In 1835 the Visitandines, known also as the Salesian Sisters, from the Visitandine house at Dietramszell, acquired and re-settled the premises. Between 1846 and 1938 they ran a girls' school and a home for nursing mothers, and afterwards an old people's convalescent home.

In December 2013 the prioress died, and with the care for the building complex proving too demanding for the thirteen remaining elderly nuns, they decided to move into a shared elderly home run by Franciscan and Salesian nuns nearby. In 2015, the Visitandine order and the Archdiocese of Munich and Freising worked out an arrangement to house refugees in the vacant abbey in the hope that families from Syria, Iraq, Nigeria, Afghanistan and other conflict zones might find shelter here.[1][2] Cardinal Reinhard Marx, Archbishop of Munich and Freising, has been an outspoken advocate on behalf of migrants, refugees, and asylum seekers.[3] The abbey can house 60 refugees.

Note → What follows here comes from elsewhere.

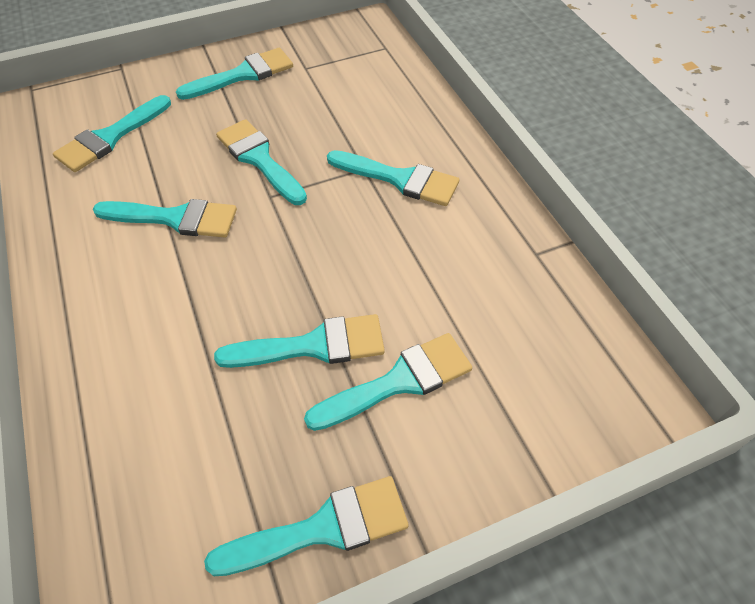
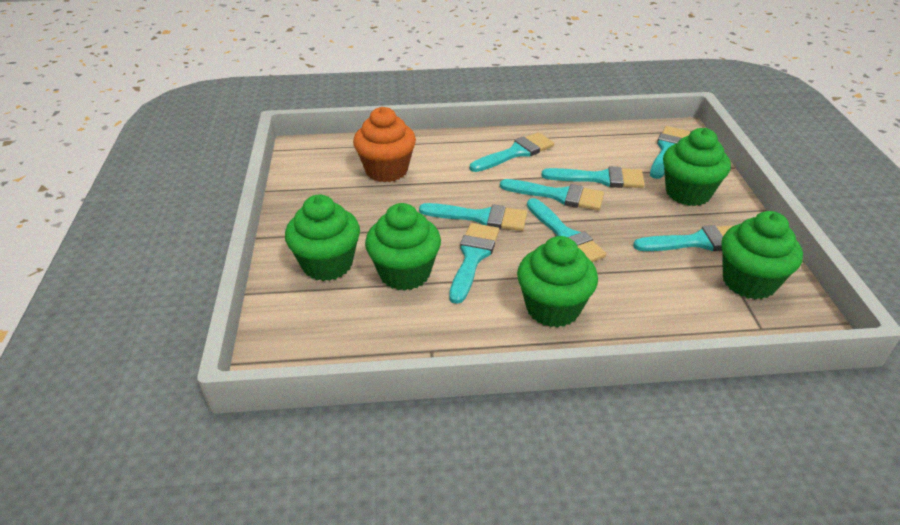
green cupcake: 0 -> 5
orange cupcake: 0 -> 1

The Archdiocese's approach is important for two reasons. It not only supplies critically needed housing for refugees, but according to Msgr. Peter Beer, archdiocesan vicar general, it serves "as a test case and model for the future use of the more than 100 monasteries across Upper Bavaria". With support from the Knights of Malta, the archdiocese plans to provide a variety of services: psychological counseling, German-language lessons and assistance with state services.[4]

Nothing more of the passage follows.